Support for Alleged Chinese Spy Working at Hydro-Québec Shows Need for a Foreign Registry: Senator

by EditorT

The British Columbia Royal Canadian Mounted Police (RCMP) headquarters in Surrey, British Columbia, December 5, 2017. (REUTERS/Ben Nelms/File Photo)

By Andrew Chen

An obscure group supporting the alleged Chinese spy working at Hydro-Québec showed the need for a foreign registry, said Sen. Leo Housakos.

On Nov. 15, Yuesheng Wang made a first court appearance after he was arrested by the RCMP a day earlier for allegedly sending trade secrets to China, which police said was “to the detriment of Canada’s economic interests.” The police said the 35-year-old resident of Candiac, Quebec, is the first person in Canada to be charged with economic espionage under the Security of Information Act.

But Housakos expressed concerns about Tina Zhu’s attendance at the Nov. 15 hearing and her claims that the proceedings are “a discrimination” against the Chinese community in Canada, reported CBC News.

Zhu is the president of the Canada-China Friendship Promotion Association (CCFPA), a group whose office is unknown to the authorities in Canada, according to the senator. An address provided on the CCFPA’s website appears to be a store unrelated to the group, located on Boulevard Monk, Montreal, Quebec.

The CCFPA introduced itself at a New Year celebration event, saying that it started out as a group named in Chinese as “Free Meng Wazhou In Action,” and was registered with the Canadian government on July 15, 2021—when Canada and China remained in a gridlock over Ottawa’s arrest of Meng, a senior executive of China’s telecom giant Huawei, at a U.S. extradition request. China had also detained two Canadians—Michael Kovrig and Michael Spavor—in what is seen as a retaliation against Canada.

The Epoch Times reached out to the CCFPA for comment, but didn’t hear back.

“[Zhu] said she does not work on behalf of the Chinese government, it is a coincidence if she is there to support Chinese agents in Canada,” Housakos said in the Senate on Nov. 16. “This brings me to S-237, a bill that would allow us to know if this woman is indeed working for the Chinese government.”

“This bill would apply to authoritarian countries such as China, Iran, and Russia.”

Bill S-237

Housakos has been pushing for the legislation, which would establish a Foreign Influence Registry, that aims to impose an “obligation on individuals acting on behalf of a foreign principal to file a return when they undertake specific actions with respect to public office holders.”

The senator said the bill, which has yet to pass second reading in the Senate since it reached that stage in March, has faced obstructions by senators appointed by Prime Minister Justin Trudeau—an accusation denounced by Sen. Marc Gold, who has served as the representative of the government in the Senate since 2020.

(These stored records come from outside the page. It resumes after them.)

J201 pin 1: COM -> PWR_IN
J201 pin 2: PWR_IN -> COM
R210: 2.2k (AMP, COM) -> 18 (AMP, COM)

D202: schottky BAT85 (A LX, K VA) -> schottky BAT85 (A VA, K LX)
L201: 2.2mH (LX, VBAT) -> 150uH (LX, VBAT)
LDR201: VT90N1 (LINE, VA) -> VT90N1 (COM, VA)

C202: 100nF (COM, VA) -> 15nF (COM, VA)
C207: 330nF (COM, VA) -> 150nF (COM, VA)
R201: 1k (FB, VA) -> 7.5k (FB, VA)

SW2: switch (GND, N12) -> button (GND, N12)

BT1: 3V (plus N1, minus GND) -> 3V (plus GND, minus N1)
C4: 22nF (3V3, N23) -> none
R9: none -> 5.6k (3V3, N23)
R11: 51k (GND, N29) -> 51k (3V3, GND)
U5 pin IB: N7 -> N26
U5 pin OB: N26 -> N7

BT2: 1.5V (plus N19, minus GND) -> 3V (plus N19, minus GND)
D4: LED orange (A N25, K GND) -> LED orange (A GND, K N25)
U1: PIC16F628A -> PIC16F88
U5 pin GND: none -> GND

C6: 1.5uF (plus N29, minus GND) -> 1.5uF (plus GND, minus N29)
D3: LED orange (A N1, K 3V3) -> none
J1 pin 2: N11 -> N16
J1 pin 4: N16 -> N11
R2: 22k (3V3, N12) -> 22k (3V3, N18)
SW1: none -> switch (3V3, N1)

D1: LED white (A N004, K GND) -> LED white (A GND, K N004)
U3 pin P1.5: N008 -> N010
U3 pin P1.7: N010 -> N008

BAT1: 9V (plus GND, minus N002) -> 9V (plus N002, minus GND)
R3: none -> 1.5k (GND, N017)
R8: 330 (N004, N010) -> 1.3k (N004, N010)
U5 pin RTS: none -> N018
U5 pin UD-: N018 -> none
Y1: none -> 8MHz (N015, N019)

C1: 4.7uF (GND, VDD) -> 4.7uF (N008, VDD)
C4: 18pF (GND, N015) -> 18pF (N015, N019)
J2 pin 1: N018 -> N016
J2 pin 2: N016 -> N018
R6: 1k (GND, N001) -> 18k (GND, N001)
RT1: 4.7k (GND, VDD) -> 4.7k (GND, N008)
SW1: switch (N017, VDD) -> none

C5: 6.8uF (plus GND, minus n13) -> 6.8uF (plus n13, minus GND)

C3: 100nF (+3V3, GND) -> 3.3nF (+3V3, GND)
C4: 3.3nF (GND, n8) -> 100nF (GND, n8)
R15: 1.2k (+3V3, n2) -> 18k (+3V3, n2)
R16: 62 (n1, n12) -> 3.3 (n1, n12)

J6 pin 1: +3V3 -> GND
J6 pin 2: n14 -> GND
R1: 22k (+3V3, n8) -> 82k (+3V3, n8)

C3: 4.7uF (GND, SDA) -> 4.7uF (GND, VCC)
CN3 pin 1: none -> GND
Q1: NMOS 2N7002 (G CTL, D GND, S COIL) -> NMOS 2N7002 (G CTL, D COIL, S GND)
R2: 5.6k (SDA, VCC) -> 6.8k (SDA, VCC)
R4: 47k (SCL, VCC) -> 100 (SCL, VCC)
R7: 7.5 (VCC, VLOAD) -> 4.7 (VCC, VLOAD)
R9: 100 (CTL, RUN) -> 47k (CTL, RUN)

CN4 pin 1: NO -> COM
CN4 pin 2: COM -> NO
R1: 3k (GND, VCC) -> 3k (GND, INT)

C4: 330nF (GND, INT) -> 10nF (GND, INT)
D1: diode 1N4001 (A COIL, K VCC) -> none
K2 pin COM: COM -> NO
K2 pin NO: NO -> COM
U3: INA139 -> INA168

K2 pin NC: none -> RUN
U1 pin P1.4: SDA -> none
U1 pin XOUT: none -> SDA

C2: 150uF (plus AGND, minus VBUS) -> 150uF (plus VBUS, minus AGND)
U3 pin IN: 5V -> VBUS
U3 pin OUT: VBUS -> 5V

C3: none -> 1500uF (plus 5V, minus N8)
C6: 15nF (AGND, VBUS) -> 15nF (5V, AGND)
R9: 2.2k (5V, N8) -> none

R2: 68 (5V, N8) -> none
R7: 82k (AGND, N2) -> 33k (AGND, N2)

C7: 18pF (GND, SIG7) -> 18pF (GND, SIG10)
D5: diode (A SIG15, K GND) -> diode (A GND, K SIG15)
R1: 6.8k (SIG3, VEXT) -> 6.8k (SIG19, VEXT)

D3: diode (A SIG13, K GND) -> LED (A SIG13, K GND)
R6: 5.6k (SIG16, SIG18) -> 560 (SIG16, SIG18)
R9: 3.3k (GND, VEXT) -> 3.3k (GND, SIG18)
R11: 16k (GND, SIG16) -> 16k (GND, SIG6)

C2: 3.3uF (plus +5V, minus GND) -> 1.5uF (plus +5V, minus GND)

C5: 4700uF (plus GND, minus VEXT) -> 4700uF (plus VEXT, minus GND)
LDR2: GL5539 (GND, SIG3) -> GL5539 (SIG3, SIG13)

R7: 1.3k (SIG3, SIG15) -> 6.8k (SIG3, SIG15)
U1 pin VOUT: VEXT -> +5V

“I’m not doing anything to block this bill here in the chamber. It should be studied properly and go through each step, and I’m ensuring that is the case with your bill as I do every other one,” he said.

Gold, however, declined to comment when Housakos pushed him to reassure that the Liberal government will follow through on Wang’s espionage proceedings and “will not conclude with a deal with the Chinese government to resolve this issue.”

“All I can say is, Mr. Housakos, that the government takes the interference of any country very seriously, be it China or another. And that is for interference into our democratic institutions, we will continue to watch this matter,” Gold said.

Foreign Interference

Housakos said Canada is in a precarious situation, pointing to the numerous reports of interference operations being carried out on Canadian soil by authoritarian regimes.

“Currently, Canada is in a dangerous situation, with several countries trying to influence it,” he said.

The RCMP is investigating reports about three unauthorized Chinese police service stations in Toronto, which allegedly target Chinese diaspora and dissidents living abroad, as part of its “Operation Fox Hunt” and “Sky Net” operations that were launched by Chinese leader Xi Jinping in 2013, said to fight corruption and criminal activities.

Earlier in November, the Global News also reported that the Canadian Security Intelligence Service is investigating the Chinese Communist Party’s alleged interference in Canada’s 2019 federal election through a covert scheme to provide funding to at least 11 federal candidates.

Trudeau has also said this week that his government is aware of reports about state actors from the Islamic Republic of Iran intimidating dissidents living in Canada.


Andrew Chen
Andrew Chen is an Epoch Times reporter based in Toronto.